Commission Decision of 22/04/2013 declaring a concentration to be compatible with the common market (Case No COMP/M.6841 - GOLDMAN SACHS / TPG LUNDY / TULLOCH HOMES GROUP LIMITED) according to Council Regulation (EC) No 139/2004 (Only the English text is authentic)  

          |EUROPEAN COMMISSION      |
             Brussels, 22.4.2013
              In the published version of this decision, some information has been omitted pursuant to Article 17(2) of Council Regulation (EC) No 139/2004 concerning non-disclosure of business secrets and other confidential information. The omissions are shown thus […]. Where possible the information omitted has been replaced by ranges of figures or a general description. PUBLIC VERSION C(2013) 2394 final   
             MERGER PROCEDURE
               
               To the notifying parties:
             Subject: Case No COMP/M.6841 – GOLDMAN SACHS/ TPG LUNDY/ TULLOCH HOMES GROUP LIMITED 
             Commission decision pursuant to Article 6(1)(b) of Council Regulation No 139/2004 [1]  
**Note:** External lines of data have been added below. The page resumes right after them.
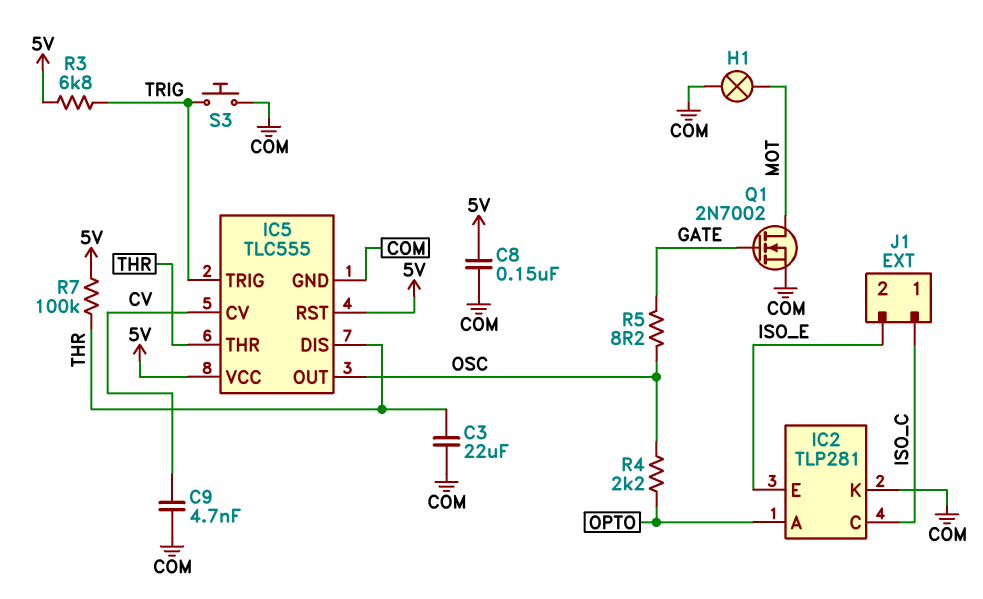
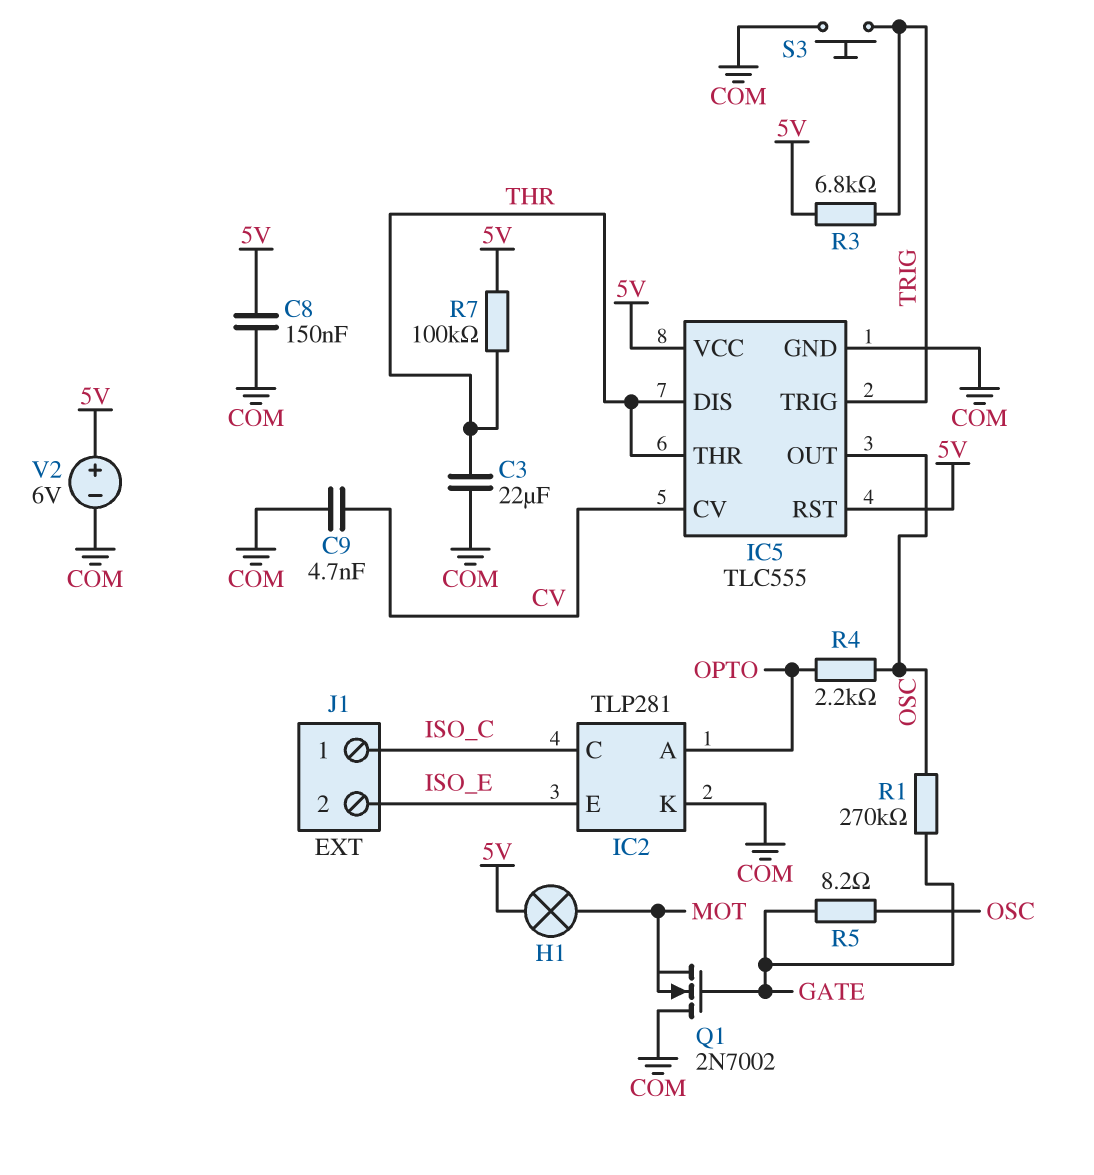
H1: lamp (COM, MOT) -> lamp (5V, MOT)
Q1: NMOS 2N7002 (G GATE, D MOT, S COM) -> NMOS 2N7002 (G GATE, D COM, S MOT)
R1: none -> 270k (GATE, OSC)
V2: none -> 6V (plus 5V, minus COM)

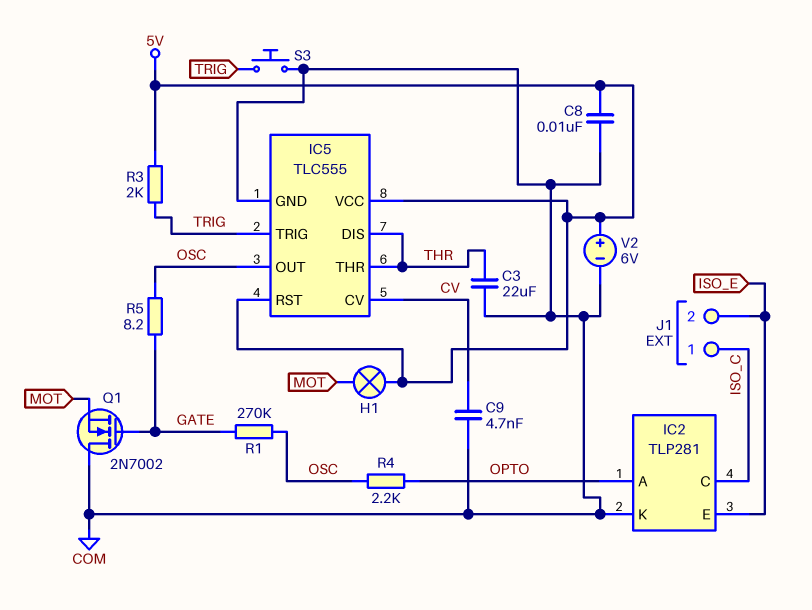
C8: 150nF (5V, COM) -> 10nF (5V, COM)
R3: 6.8k (5V, TRIG) -> 2k (5V, TRIG)
R7: 100k (5V, THR) -> none

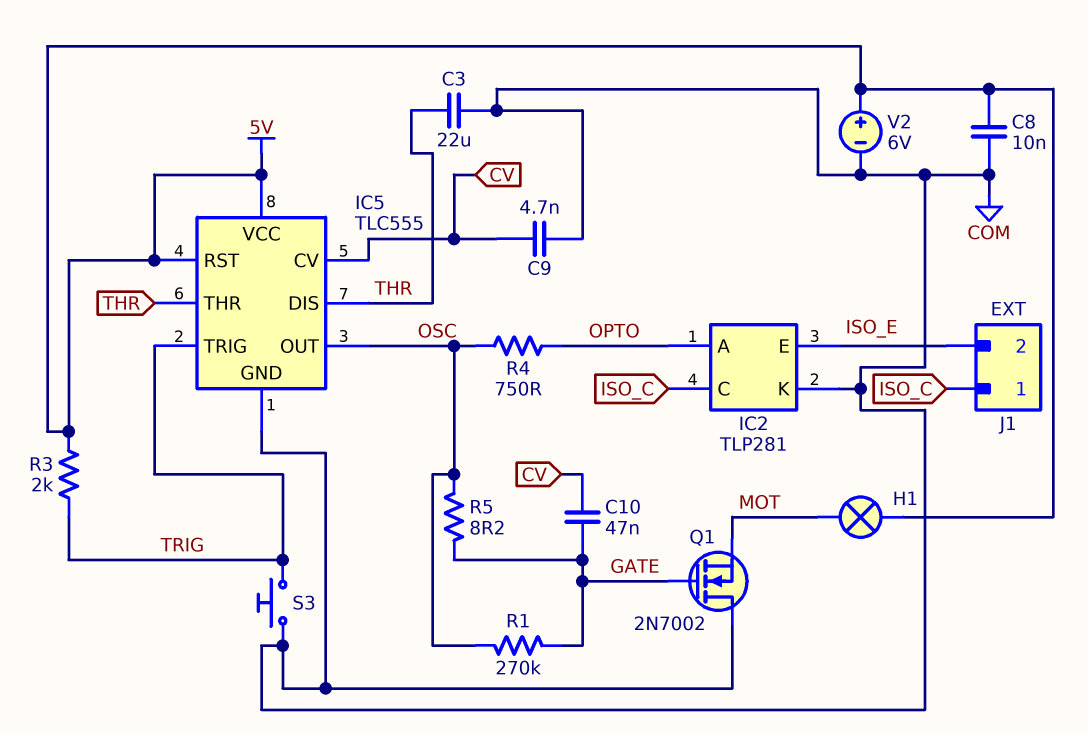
C10: none -> 47nF (CV, GATE)
R4: 2.2k (OPTO, OSC) -> 750 (OPTO, OSC)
            1.  On 13 March 2013, the European Commission received a notification of a proposed concentration pursuant to Article 4 of Council Regulation (EC) No 139/2004 by which the undertakings The Goldman Sachs Group, Inc. (“Goldman Sachs”, USA) and TPG LundyCo, L.P. (“TPG Lundy”, Cayman Islands), ultimately controlled by the TPG Group (USA), acquire within the meaning of Article 3(1)(b) of the Merger Regulation joint control of Tulloch Homes Group Limited (“Tulloch Homes”, UK) by way of purchase of shares.  [2]   
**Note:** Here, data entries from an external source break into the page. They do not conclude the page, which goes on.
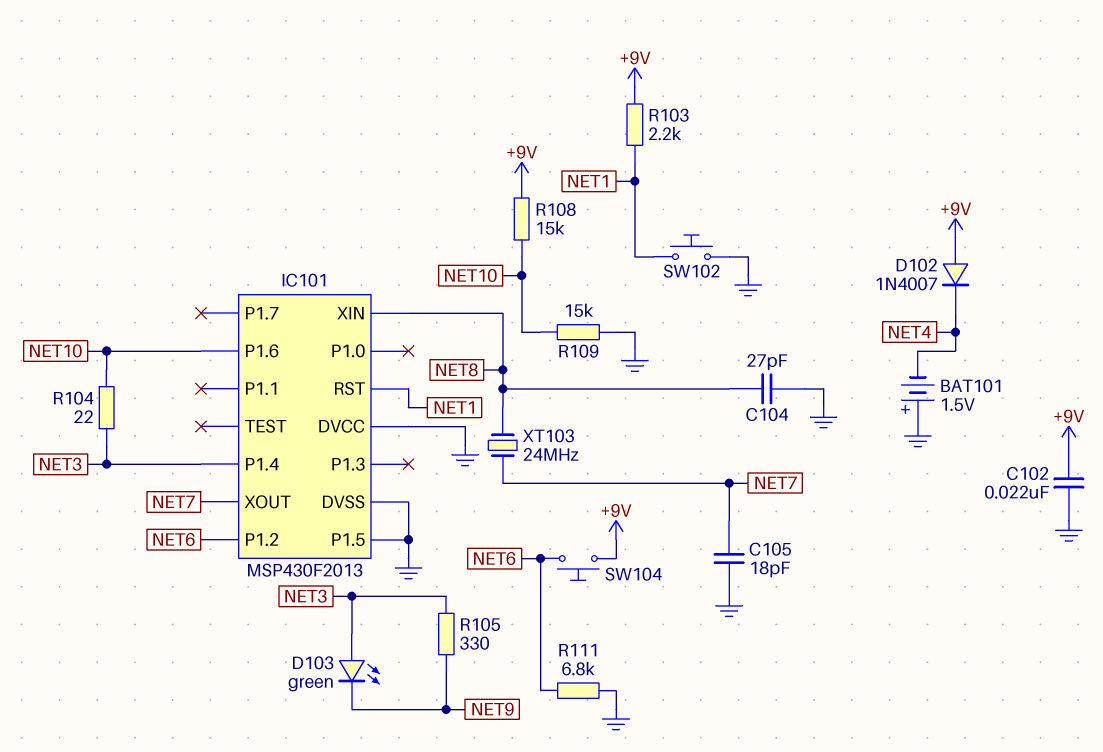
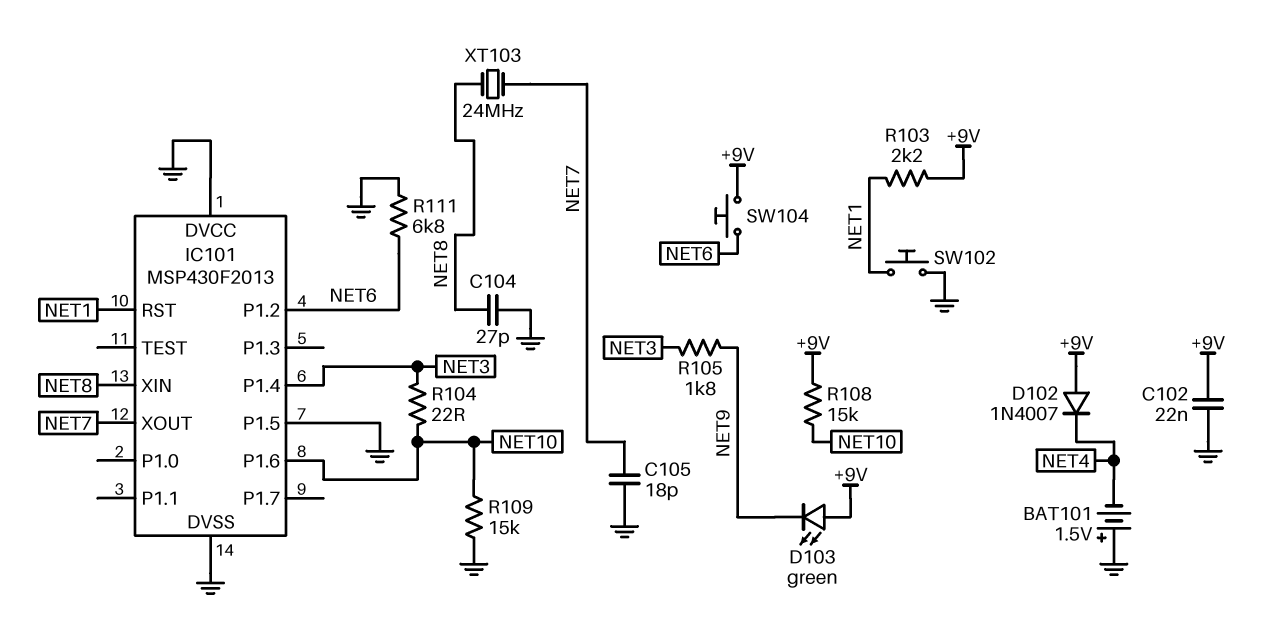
D103: LED green (A NET3, K NET9) -> LED green (A +9V, K NET9)
R105: 330 (NET3, NET9) -> 1.8k (NET3, NET9)

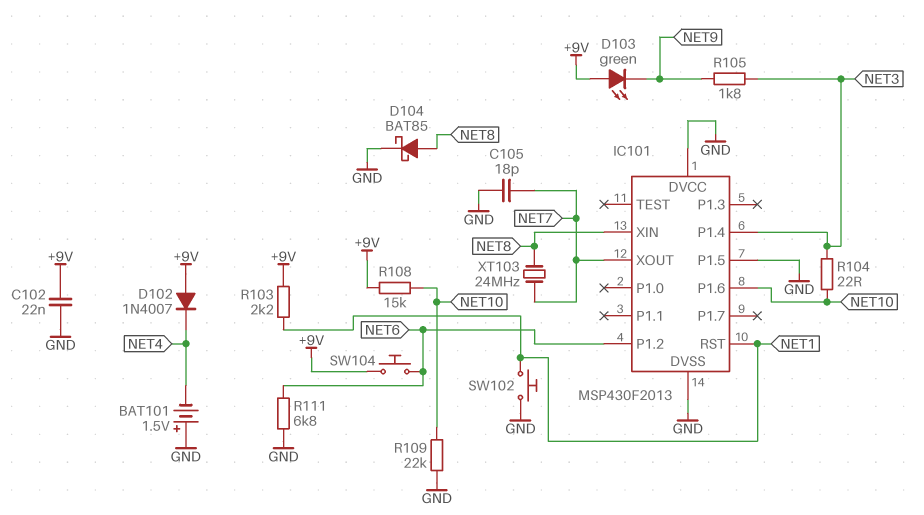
C104: 27pF (GND, NET8) -> none
D104: none -> schottky BAT85 (A NET8, K GND)
R109: 15k (GND, NET10) -> 22k (GND, NET10)

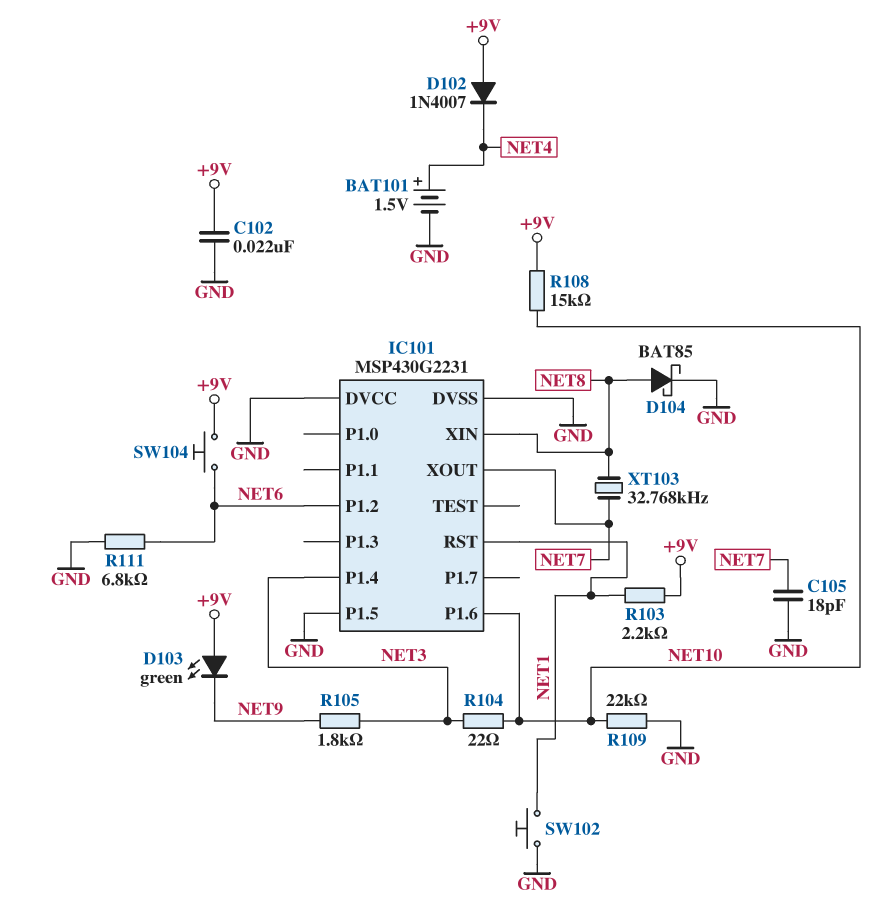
BAT101: 1.5V (plus GND, minus NET4) -> 1.5V (plus NET4, minus GND)
IC101: MSP430F2013 -> MSP430G2231
XT103: 24MHz (NET7, NET8) -> 32.768kHz (NET7, NET8)

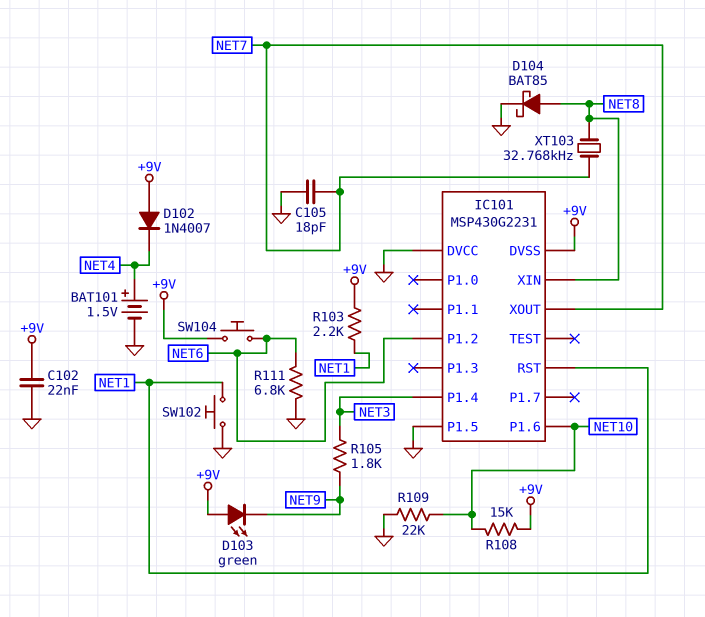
IC101 pin DVSS: GND -> +9V
R104: 22 (NET3, NET10) -> none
            2.  Goldman Sachs and TPG Lundy are hereinafter referred to as "the Notifying Parties". 
            (1)  THE PARTIES AND THE OPERATION
            3.  Goldman Sachs provides financial services as a global investment banking, securities and investment management firm.
            4.  TPG Group is a global private investment firm that manages a family of funds that invest in a variety of companies through acquisitions and corporate restructurings. TPG Lundy is a newly formed investment vehicle with financing from the investors of the TPG Group.
            5.  Tulloch Homes develops and builds residential houses in the UK. It is only active in the UK. Tulloch Homes is currently controlled by the Lloyds Banking Group (“LBG”), a UK-based financial services group.  
            6.  Following a Sale and Purchase agreement ("SPA") signed on 13 August 2012, the Notifying Parties are acquiring from LBG a portfolio of debt, equity and/or hedging interests (collectively, the “Lundy Portfolio”), including 40% of the voting rights in Tulloch Homes.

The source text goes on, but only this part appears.